Thanks, y'all, and see you tomorrow.

Friday, April 09, 2010

The ninth day: Awe, Woe, Rue

This poem started with a photograph and owes a debt to Facebook, which provided the venue for some private dialogue that, were I not a writer, should remain private. But I'm a writer, and I confess to having felt that familiar split viewpoint even as the dialogue occurred over the course of a few days: part of me in it, part of me already tinkering with its structure . . . This is what we do. Does it change the past, set right a wrong, to create of it a small, made thing? No matter how well- or poorly-made, the poem that exists as the means to an end is a tragic mistreatment of memory. If nothing else, my goal with this one is to achieve some empathy. I've already talked too much about it, more than this little poem has "earned."

:: bloop ::

Thanks for reading. Back at it tomorrow.

Thursday, April 08, 2010

Eight in eight

Last night I couldn't sleep and kept reaching for my notebook in the dark, writing down lines that kept coming to my head. This morning I tried to decipher the notes. There's something there, something mean and angry. This is not that poem. This is a memory from when I lived in Houston:

:: bloop ::

Seeya tomorrow.

Wednesday, April 07, 2010

Day Seven

Seven poems in seven days: I can't possibly maintain this pace. Can anyone?

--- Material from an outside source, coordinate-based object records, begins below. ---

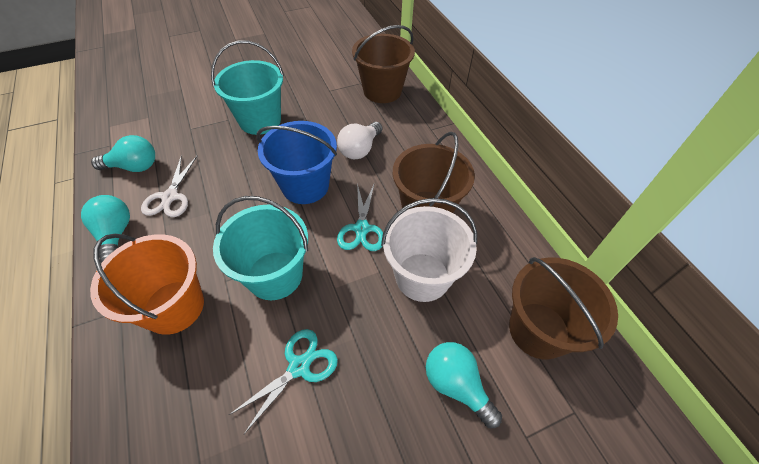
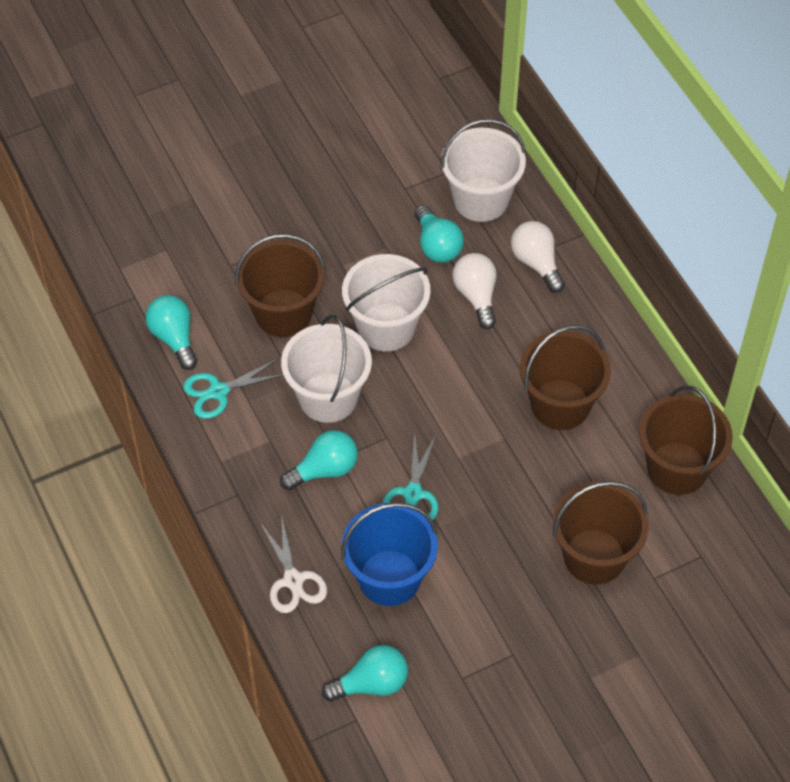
brown bucket: 3 -> 4
orange bucket: 1 -> 0
turquoise bucket: 2 -> 0
turquoise light bulb: 3 -> 4
white bucket: 1 -> 3
white light bulb: 1 -> 2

Wishing everyone at AWP in Denver a great conference. Since I last went, the bulk of my acquaintance-making has been virtual (though no less "real"). Maybe next year in DC we'll all meet for realzes.

Here's this morning's poem:

:: bloop ::

Thanks for reading. See you tomorrow.

Tuesday, April 06, 2010

Day Six

As I worked on this poem this morning, I thought at one point that it wanted to be a sonnet, but thirteen lines feels right. This poem is for Karl Patten:

:: bloop ::

See ya tomorrow.

Monday, April 05, 2010

Day Five

I think I know where this one might be going, but for the moment this is all I can come up with. Let's file it as a scene in search of a conflict, a starter block. A key?

:: bloop ::

See you tomorrow.

Sunday, April 04, 2010

Day Four

Okay, this one's not for the youngsters, but I had to pursue the image. Here we go:

:: bloop ::

Tomorrow's Monday; it'll be interesting to see if I can keep this going during a regular workweek. Stay tuned; see you tomorrow.

Saturday, April 03, 2010

Day Three

The fact that I dreamed last night about writing today's poem seems like clear evidence that this process is starting to get to me. I've dreamed many times about writing, but rarely does any element of the dream translate to my waking life. In this case, what I remember vaguely is the process: a mash-up of sorts, a random pairing of ten intentional lines (ten in all, written toward some intent or direction) with other lines pulled from--what? In my dream, they bobbed and swirled around me, easy pickings. Alas, none of these actual lines has stayed (consciously) in my head.

So here we go, blindly:

:: bloop ::

See ya tomorrow.

Friday, April 02, 2010

NaPoWriMo: Day Two

Last evening we ate out on the back patio for the first time this spring: a beautiful day, leafbuds popping open all around us--the euonymus hedge, the curly willow, the Japanese maple, the crabapple all greening in slow motion. I wondered what it might be like to actually hear all that rustling and unfolding, the clicking of clasps as stem by stem unlatched and opened into the warming air. Such beautiful late-day light in the buds of the little quince bush beneath the hedges. Would it be a gift, such synaesthesia? Or would it be cacophany?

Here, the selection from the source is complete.